Your eyes are itching, your nose will not quit, and this year feels worse than usual. You are not imagining it. A strengthening El Niño and a steadily warming climate are combining to make pollen seasons longer and more intense across the United States. An over-the-counter antihistamine helps, but there is also a food-and-vitamin pairing with real science behind it: quercetin, a plant compound that calms the cells driving your symptoms, and vitamin C, the partner that makes it work harder.
Before you begin - always consult your physician before beginning any exercise (or dietary) program(s). This general information is not intended to diagnose any medical condition or to replace your healthcare professional. Consult with your healthcare professional to design an appropriate exercise prescription (or dietary program) that's right for you.
Why are seasonal allergies so bad this year?
Allergies are hitting harder this year because a strengthening El Niño is layering onto a longer-term climate trend: warmer temperatures and rising carbon dioxide are stretching pollen seasons and driving pollen counts higher.

NOAA issued an El Niño Advisory in June 2026, confirming the pattern has formed and is expected to intensify through the coming winter. El Niño reshuffles rainfall and temperature across the country, and its effects grow strongest in the colder months. The bigger driver of your daily misery, though, is the slow warming underneath it.
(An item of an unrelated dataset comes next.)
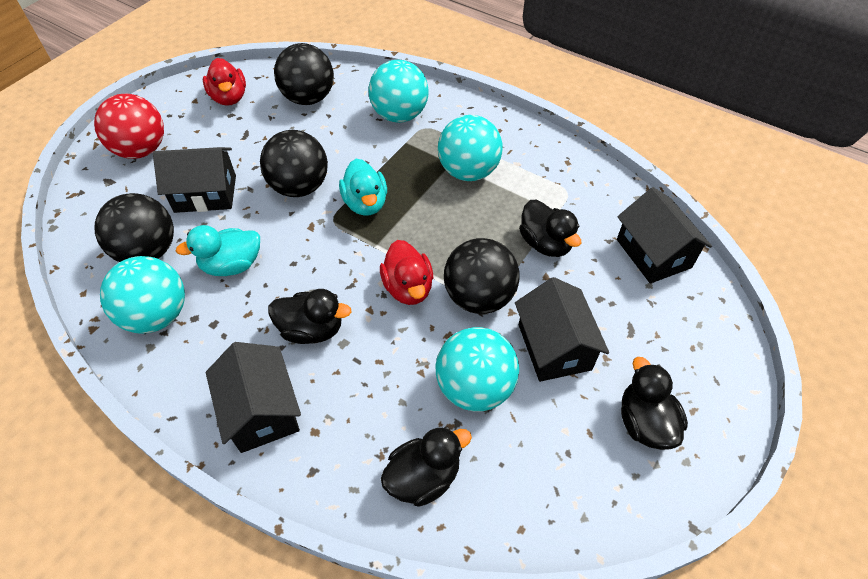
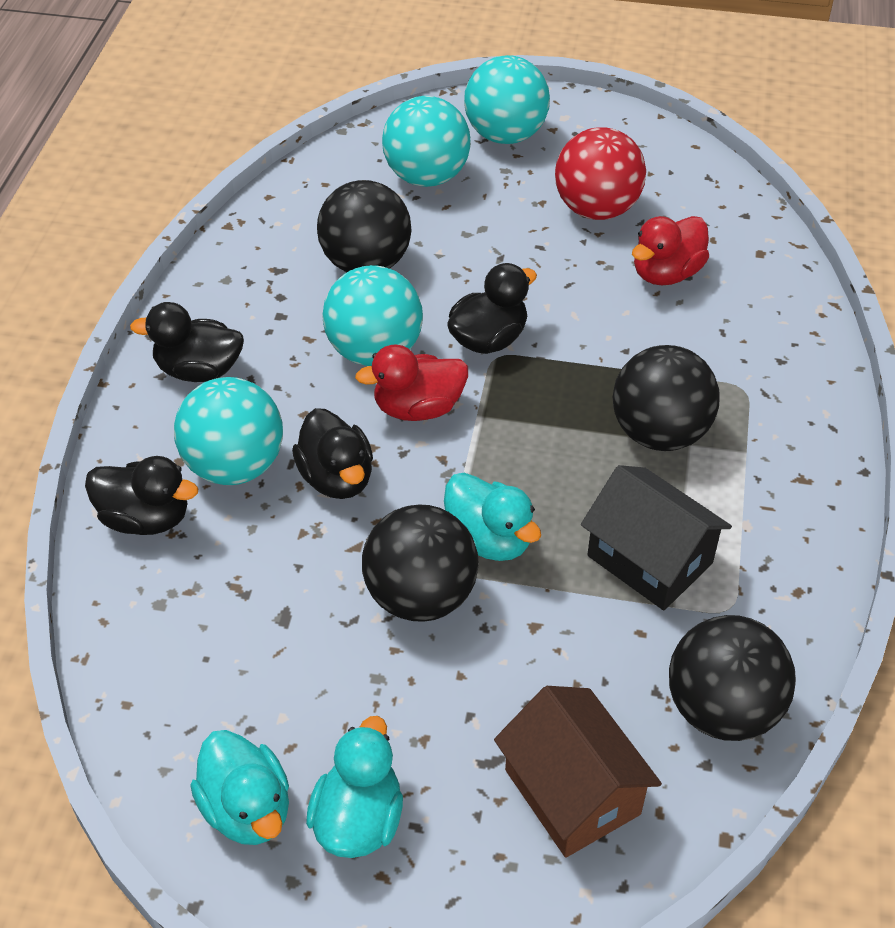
black house: 4 -> 1
brown house: 0 -> 1
turquoise duck: 2 -> 3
Research shows that warmer temperatures and higher carbon dioxide lengthen the pollen season and increase both the volume of pollen plants release and, for species like ragweed, how allergenic that pollen becomes. Longer seasons plus heavier, more potent pollen loads mean more days of exposure and stronger reactions, which is why this spring and summer feel relentless. So what can you actually eat to fight back?
What is the best natural antihistamine you can eat?
Quercetin is the best-studied natural antihistamine you can get from food, because it works upstream: it stabilizes the mast cells that release histamine rather than only blocking histamine after your body floods with it.

When an allergen lands, immune cells called mast cells burst open and release histamine, the chemical behind your sneezing, congestion, and watering eyes. Quercetin, a flavonoid concentrated in red onions and apple peels, calms those cells before they fire. In laboratory studies, quercetin matched or outperformed cromolyn, a prescription mast cell stabilizer, at blocking histamine release from human mast cells. A 2025 analysis of animal studies found that quercetin consistently lowered histamine and other allergy mediators, and rodent models of allergic rhinitis show it eases sneezing, congestion, and nasal itching.
Here is the honest catch: most of that evidence comes from cells and animals. Human trials of quercetin on its own remain scarce, so treat it as promising remedy rather than settled. The richest food sources are capers, followed by red onions (the most practical everyday option), apples eaten with the skin, berries, and kale. The real problem is dose. Your body absorbs only a small fraction of the quercetin in food, and the amounts used in research, often 500 to 1,000 mg a day, are tough to reach from meals alone. That gap is why supplements exist, and why phospholipid-bound formulations are built to absorb far better than plain powder. Quercetin also works best as prevention, so starting a few weeks ahead of your worst season tends to beat reacting once symptoms peak. One caution: quercetin can interfere with how your body processes certain medications, including some blood thinners, so check with your doctor before adding a supplement.
How does vitamin C make quercetin work better?
Vitamin C is the ideal partner for quercetin because it helps your body clear histamine and can regenerate quercetin so it keeps working longer.
Vitamin C attacks the problem from the other end. Instead of stopping histamine release, it helps your body break histamine down. Studies have documented an inverse relationship between the two: as blood vitamin C falls, histamine rises, and raising vitamin C levels lowers circulating histamine. It is also one of the easiest nutrients to get from food. A single red bell pepper delivers more than a full day's vitamin C, and oranges, strawberries, kiwi, and broccoli stack it up fast.
The two compounds also reinforce each other. In lab work, vitamin C can regenerate quercetin after it has done its job, letting a given amount keep working longer, which is one reason the pair turns up together in both research and supplements. To put this on your plate, build snacks and meals around both: sliced red onion and apple with the skin for quercetin, plus peppers, citrus, or berries for vitamin C. A kale salad with red onion, strawberries, and a handful of capers covers the whole pairing in one bowl.
Your Best Bet When the Pollen Spikes
No food will replace your allergy medication on a high-pollen day, and quercetin's human evidence is still catching up to its lab results. But this pairing is cheap, low-risk, and grounded in real science: quercetin calms the cells that release histamine, and vitamin C helps clear what does get released while keeping quercetin in play. With El Niño strengthening and pollen seasons stretching longer each year, loading your plate with red onions, apples, peppers, and berries is a smart year-round habit, not just a seasonal scramble. Start early, stay consistent, and let your diet shoulder some of the work your antihistamine usually handles alone.